Procura-se modelos antigos

Might be the devil playing a little game
I´m so tired of this old rhyme...


O lugar estava lotado e o sino não parava de tocar. Foi quando eu vi um carro de ébano reluzente parar em frente ao bar; fumaça saía do motor pela tela do painel como se saísse das narinas de um animal robusto, empertigado e altivo. Com um relinchar apoteótico ele silenciou; um vaqueiro desceu e fez a volta para abrir a porta para o passageiro: uma caixa preta como os cabelos e os olhos da Morte, cuja forma já anunciava o conteúdo sem mistério. Reclinou na minha vitrine, próximo a entrada do metrô com o instrumento nas mãos, tocando acordes e dedilhados. Ele fazia algum sucesso.

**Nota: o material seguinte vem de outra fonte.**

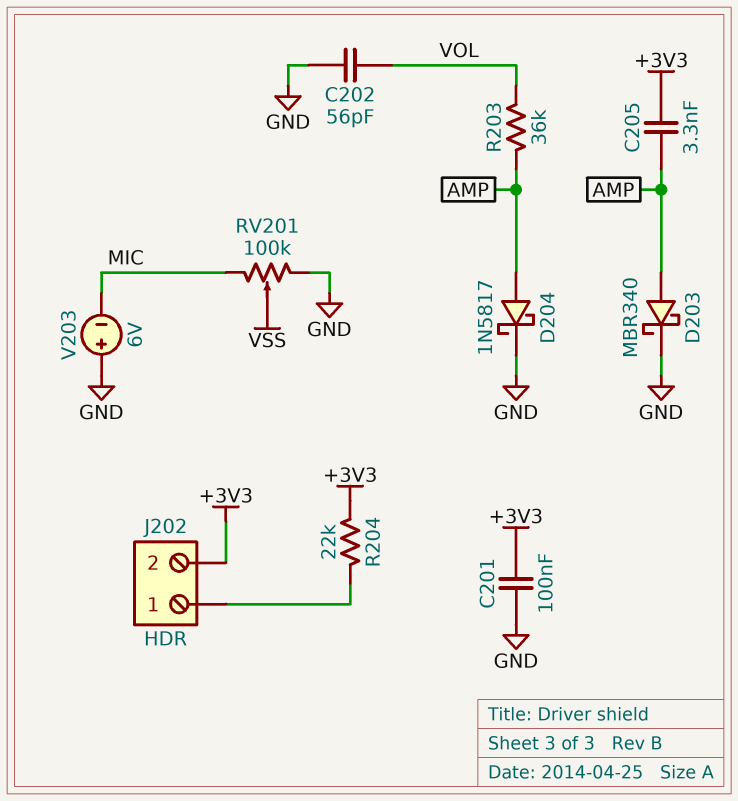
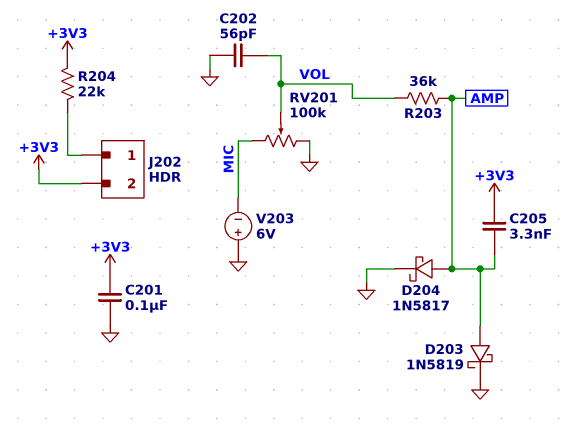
D203: schottky MBR340 (A AMP, K GND) -> schottky 1N5819 (A AMP, K GND)
RV201: 100k (GND, MIC, wiper VSS) -> 100k (GND, MIC, wiper VOL)

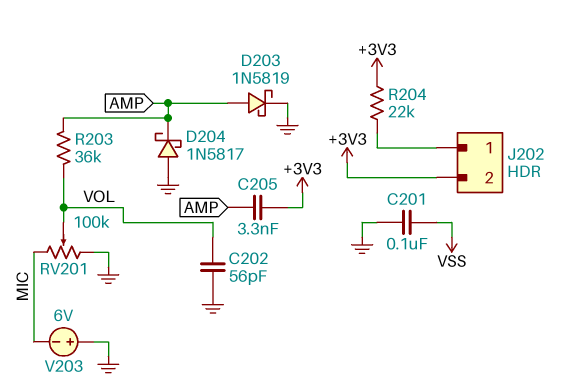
C201: 100nF (+3V3, GND) -> 100nF (GND, VSS)
D204: schottky 1N5817 (A AMP, K GND) -> schottky 1N5817 (A GND, K AMP)

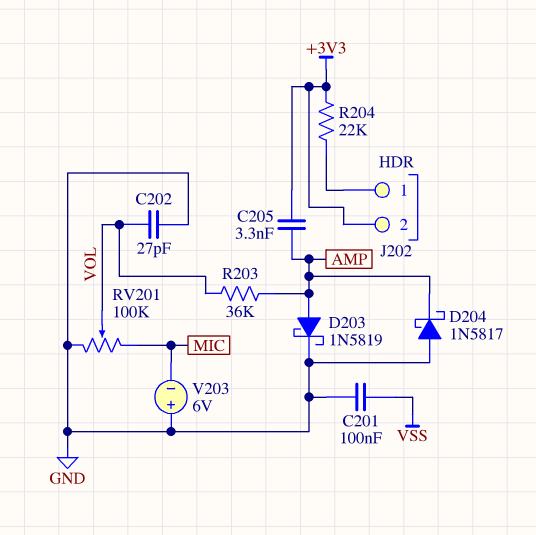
C202: 56pF (GND, VOL) -> 27pF (GND, VOL)

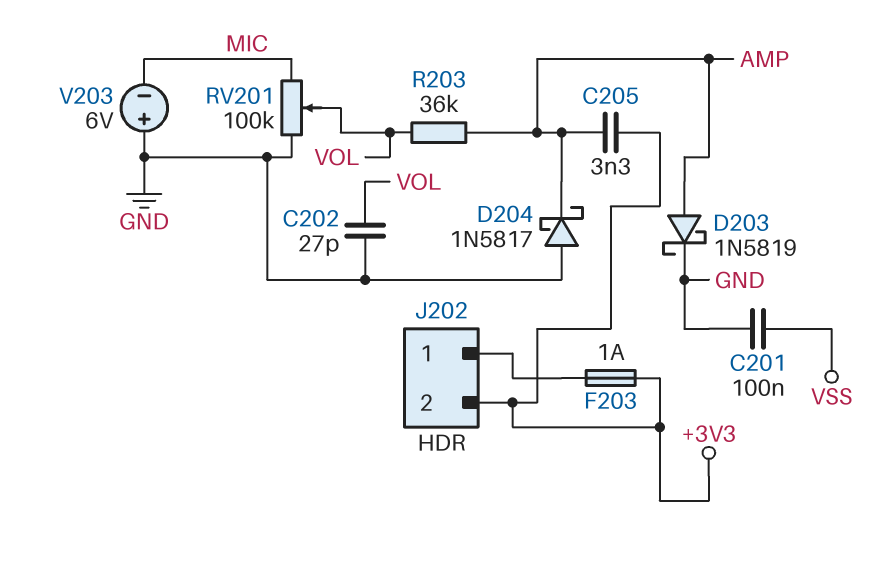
F203: none -> 1A (+3V3, J202/1)
R204: 22k (+3V3, J202/1) -> none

Quando já tinha visto todos os clientes irem embora e oferecem moedas e notas ao artista na soleira da porta era hora de fechar. Fui até a porta e vi o homem dentro de uma capa no chão abraçado ao velho Resonante com o chapéu de aba larga caído nos olhos. Com um chute suave na caixa do violão e um convite irrecusável com uma garrafa meio cheia de Jack Daniels – eu já esbanjava otimismo – ele acordou e entrou. Sentamos, jogamos e bebemos. Ele passou a madrugada. Pegou um quarto para descansar os ossos doídos acordou cedo, pôs suas seis cordas nas costas e partiu. A história que ele me contou vocês vão saber outra noite.

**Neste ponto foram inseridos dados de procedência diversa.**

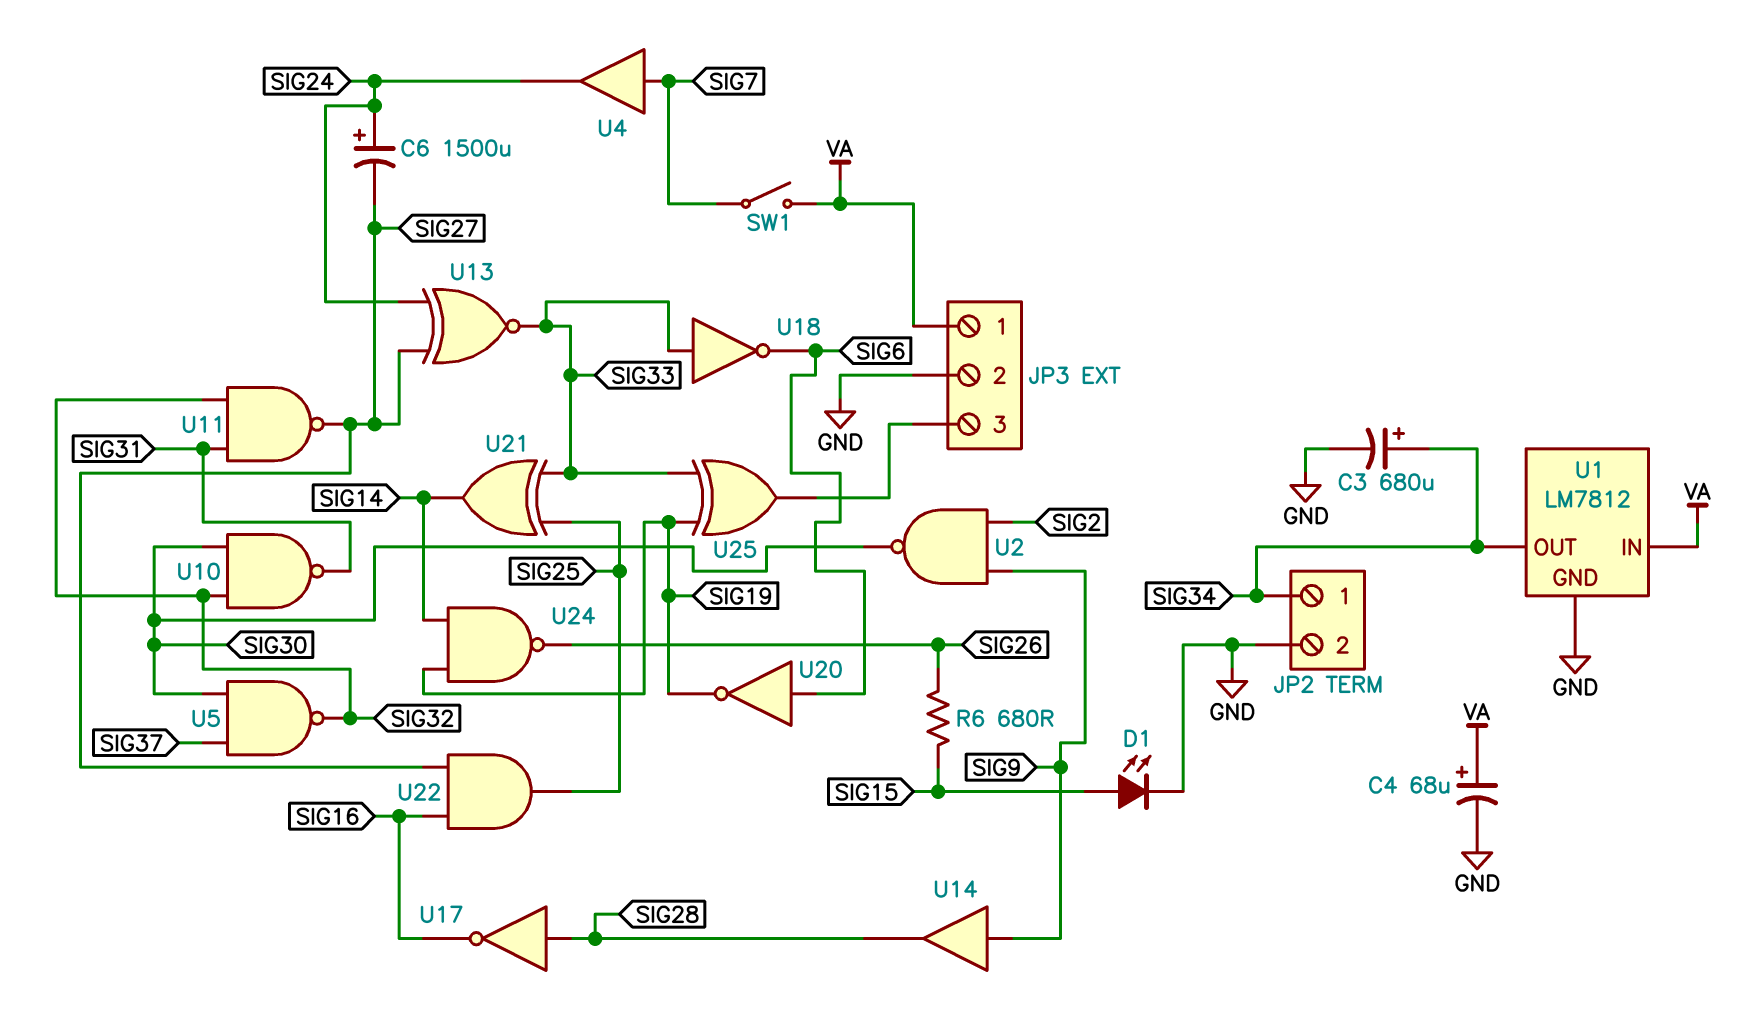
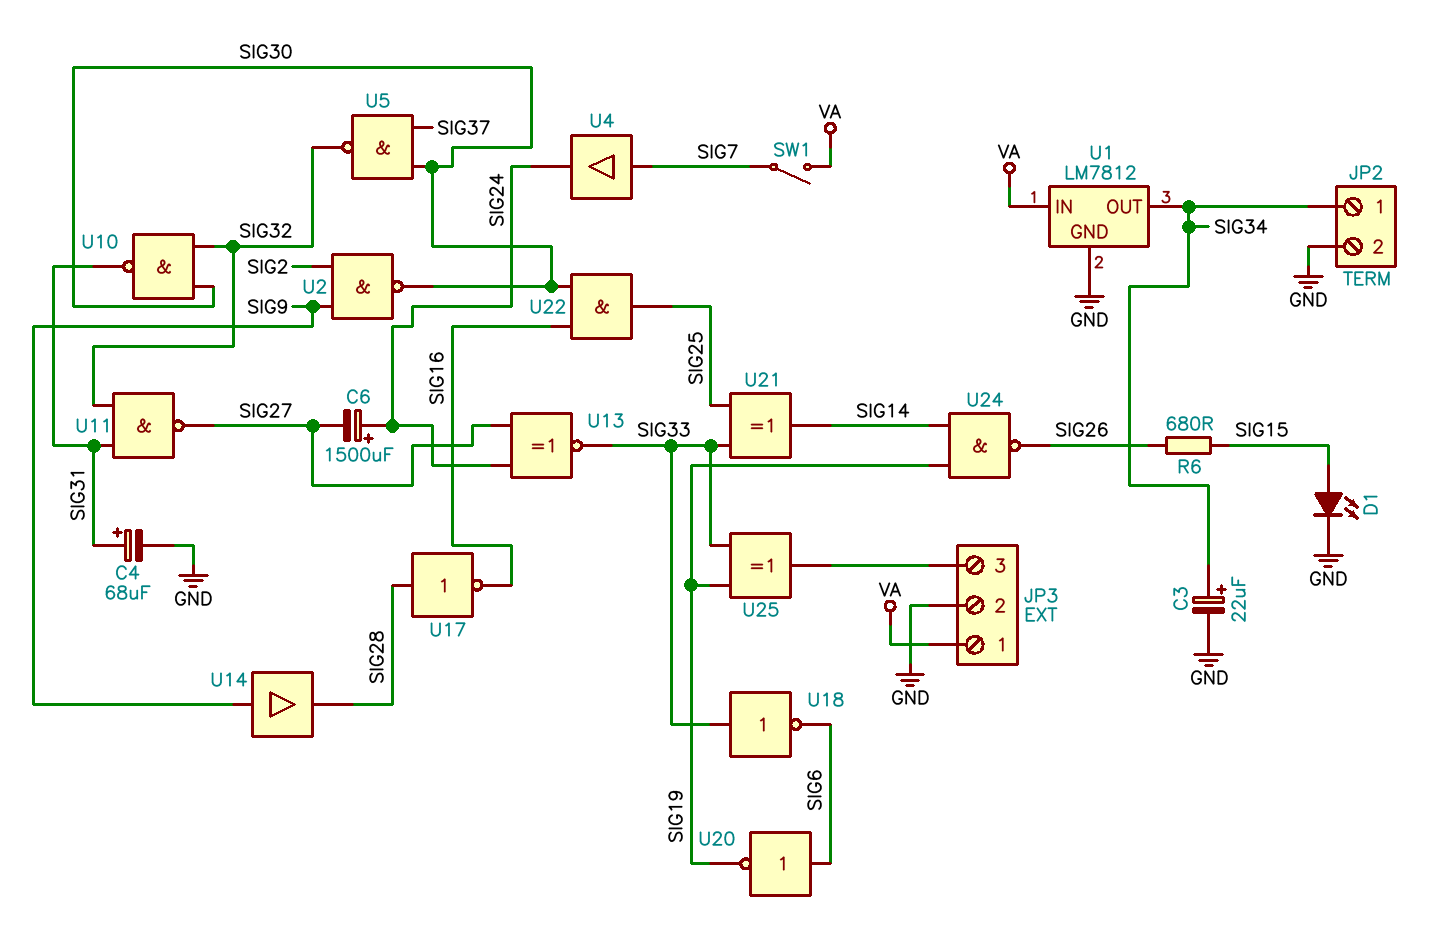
C3: 680uF (plus SIG34, minus GND) -> 22uF (plus SIG34, minus GND)
C4: 68uF (plus VA, minus GND) -> 68uF (plus SIG31, minus GND)
U22: AND (in SIG16, in SIG27, out SIG25) -> AND (in SIG16, in SIG30, out SIG25)

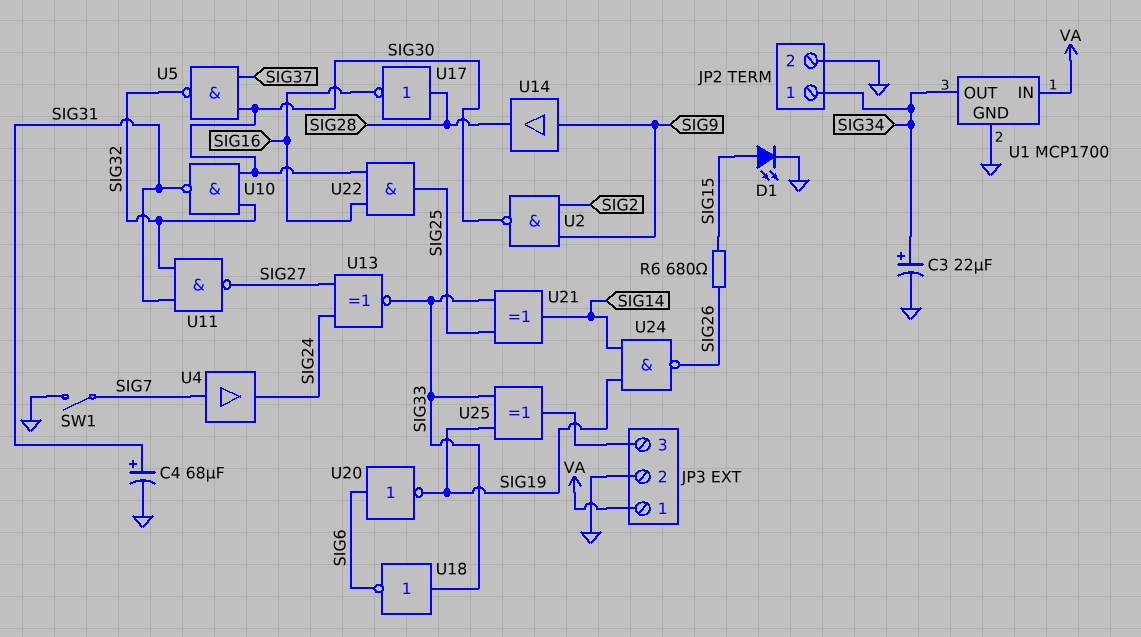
C6: 1500uF (plus SIG24, minus SIG27) -> none
SW1: switch (SIG7, VA) -> switch (GND, SIG7)
U1: LM7812 -> MCP1700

I need a litle something to ease the things
Oh, Lord, have a little mercy on the sugar cane

Faça sol, faça chuva

Dias mal dormidos e noites mal vividas; aqui estou eu de novo caminhando de volta ao balcão. Asfalto molhado reflete o brilho opaco dos faróis e postes. À luz da lua os prédios parecem lápides de grandes túmulos coletivos para pessoas mortas para a vida noturna. Abro a porta, o sino toca, acendo as luzes e tudo ganha um brilho quente e aconchegante. Com um movimento distraído faço luz e caminho todo soberano e solitário num mundo luminoso. Vejo as prateleiras: Jack Daniels, Johnnie Walker Blue, Blue Label, Grand Old Parr. Guinness, Heineken, Stella Artois, Beck's. Balcão, copos, pints. Mesas, bancos, cadeiras. Madeira, vidro e líquidos. E eu vejo tudo e tudo é bom. Minha pequena brincadeira de deus de todas as noites.

Vou lavar, arrumar, varrer, lustrar. Logo a vida vai começar chegar.